The discussion on the topic went ahead on IRC yesterday. I've updated
the wiki to include it, please see
http://wiki.squid-cache.org/MeetUps/IrcMeetup-2009-01-17.


-- 
/kinkie


Re: Buffer/String split, take2

2009-01-22 Thread Tsantilas Christos

Kinkie wrote:

On Wed, Jan 21, 2009 at 7:19 PM, Tsantilas Christos
chtsa...@users.sourceforge.net wrote:

Hi all,
 I believe that the DC design is better than Universal Buffer because of
many reasons. My sense is that the Universal Buffer will be very complex and
will not have the desired results, because the real problems  exist in other
subsystems (eg parsers).

But if choosing the DC design means that we are going to wait for 2 or more
years to be implemented because of the lack of the development time  maybe
it is better to accept the Universal Buffer design.  It will not solve all
the problems but it is not bad, it is an improvement.

But again I like the idea of a well designed Buffers Api, where buffer
classes handle different cases and String be a class (or classes) which
operates on Buffer (sub-)regions.


The need to avoid data copying and the numerous xstrndup()s we have
laying around is in any case the key win to this.

OK.


The discussion on the topic went ahead on IRC yesterday. I've updated
the wiki to include it, please see
http://wiki.squid-cache.org/MeetUps/IrcMeetup-2009-01-17.



Long but very interested discussions :-). It remains to see the StringNg 
in practice!




Re: Buffer/String split, take2

2009-01-21 Thread Kinkie
On Tue, Jan 20, 2009 at 10:24 PM, Alex Rousskov
rouss...@measurement-factory.com wrote:
 Hello,

Kinkie has finished another round of his String NG project. The code
 is available at https://code.launchpad.net/~kinkie/squid/stringng
 During code review and subsequent IRC discussion archived at
 http://wiki.squid-cache.org/MeetUps/IrcMeetup-2009-01-17 it became
 apparent that the current design makes all participating developers
 unhappy (for different reasons).

 We have to revisit the discussion we had in the beginning of this
 project[1] and put this issue to rest, at last.
 [1] http://thread.gmane.org/gmane.comp.web.squid.devel/8188


 There was not enough developers on the IRC to come to a consensus
 regarding the best direction, but it was clear that the current design
 is the worst one considered as it tries to mix at least two incompatible
 designs together.

 This email summarizes a few design options we can chose from (none of
 them matches the current code for the above mentioned reasons).

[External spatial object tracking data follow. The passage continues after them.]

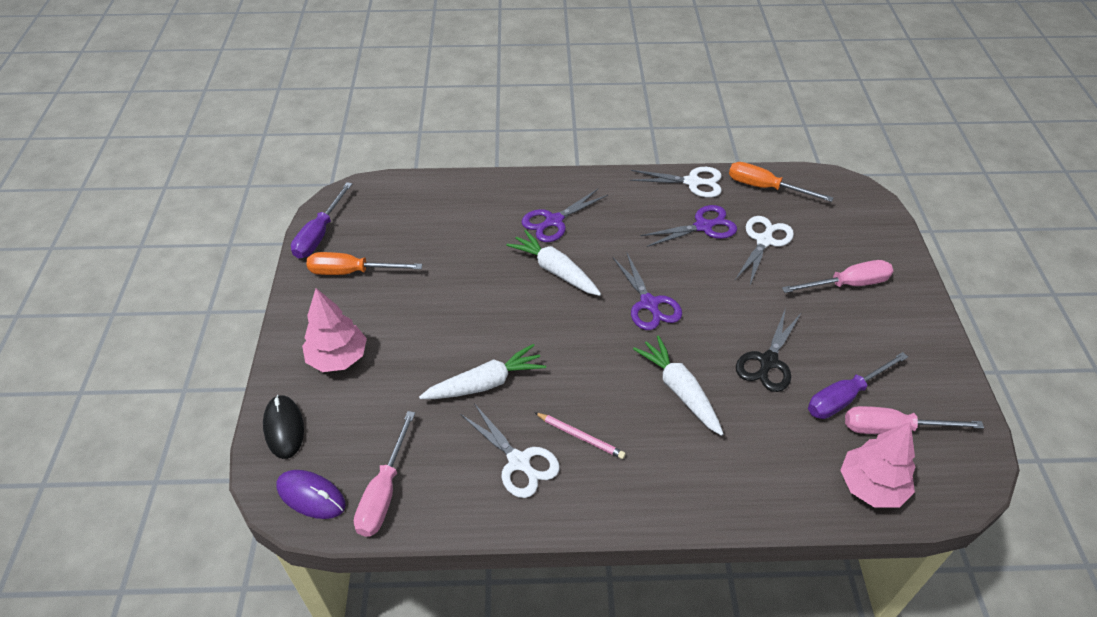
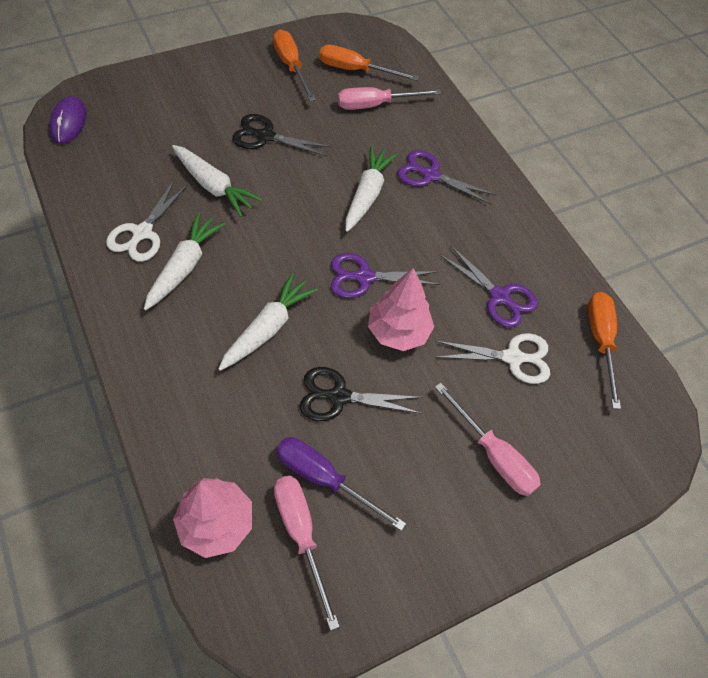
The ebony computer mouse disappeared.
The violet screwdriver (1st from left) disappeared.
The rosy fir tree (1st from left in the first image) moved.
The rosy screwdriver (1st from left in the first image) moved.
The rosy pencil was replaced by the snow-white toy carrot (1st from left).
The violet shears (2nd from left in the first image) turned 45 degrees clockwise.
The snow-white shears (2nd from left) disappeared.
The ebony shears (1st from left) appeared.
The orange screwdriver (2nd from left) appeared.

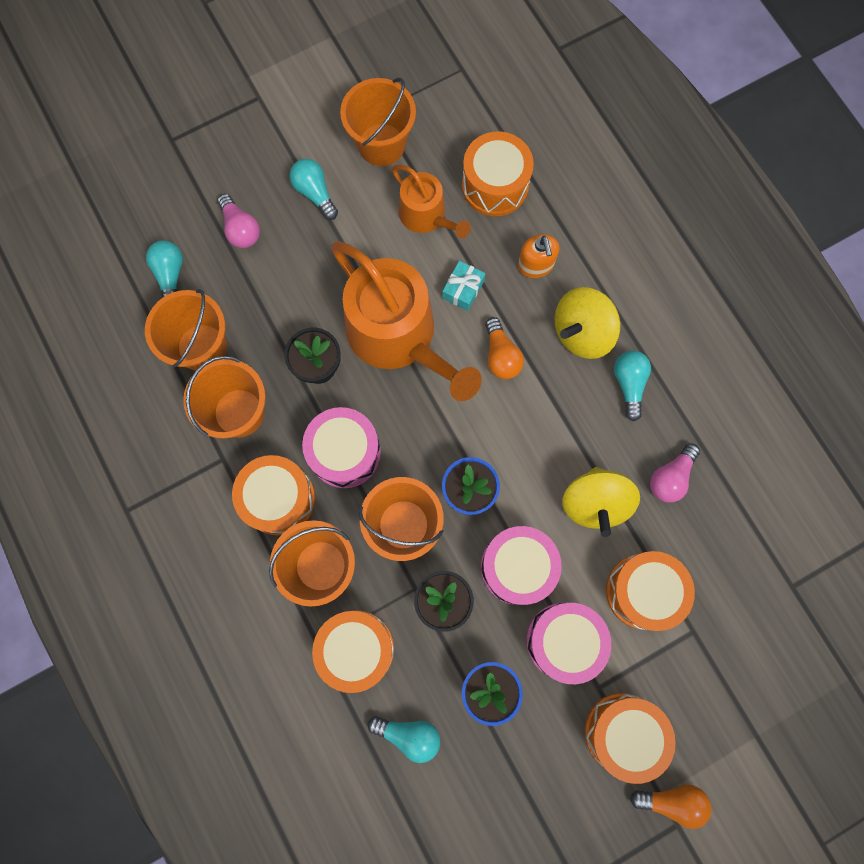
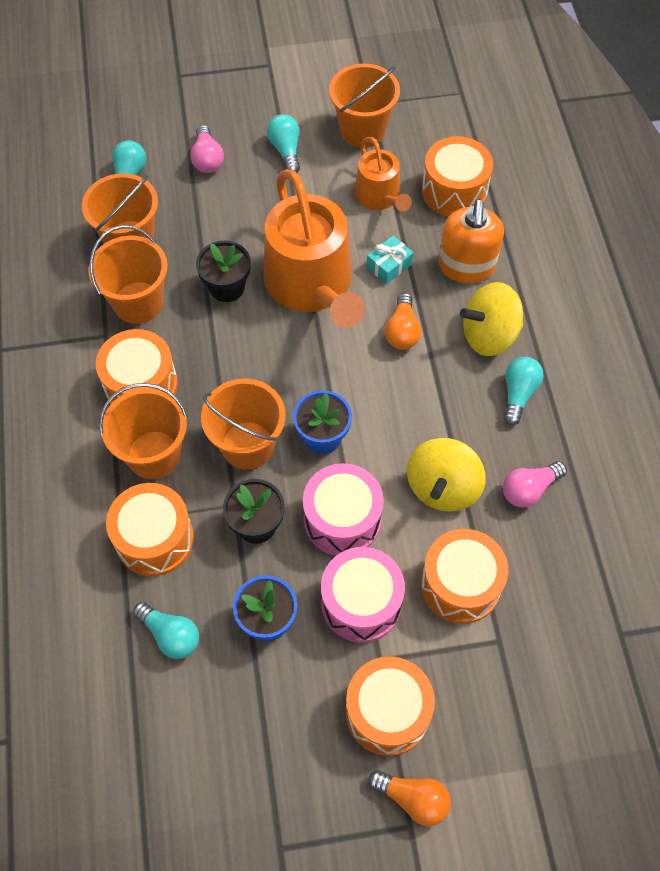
The rosy toy drum (1st from left) disappeared.
The orange pump bottle changed to 1.56 times the size.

 Please voice your opinion: which design would be best for Squid 3.2 and
 the foreseeable future.


 * Universal Buffer:

 Blob = low-level raw chunk of RAM invisible to general code
allocates, holds, frees raw RAM buffer
can grow the buffer and write to the buffer
the memory allocation strategy can change w/o affecting others
does not have a notion of content, just allocated RAM

 Buffer = all-purpose user-level buffer
allows users to safely share a Blob instance via COW
search, compare, consume, append, truncate, import, export, etc.
has (offset, length) to maintain an area of Blob used by this Buffer

 This design is very similar to std::string. The code gets a universal
 buffer that can do everything. This is probably the simplest design
 possible.

 The primary drawback here is that it would be difficult and messy to
 optimize different buffering needs in a single Buffer class.

 For example, I/O buffers usually need to track appended/consumed size
 and want to optimize (or eliminate) coping when it is time to do the
 next I/O while some strings are pointing to the old buffer content.
 Adding that tracking logic and optimizations to generic Buffer would be
 wrong because it will pollute Buffers used like strings.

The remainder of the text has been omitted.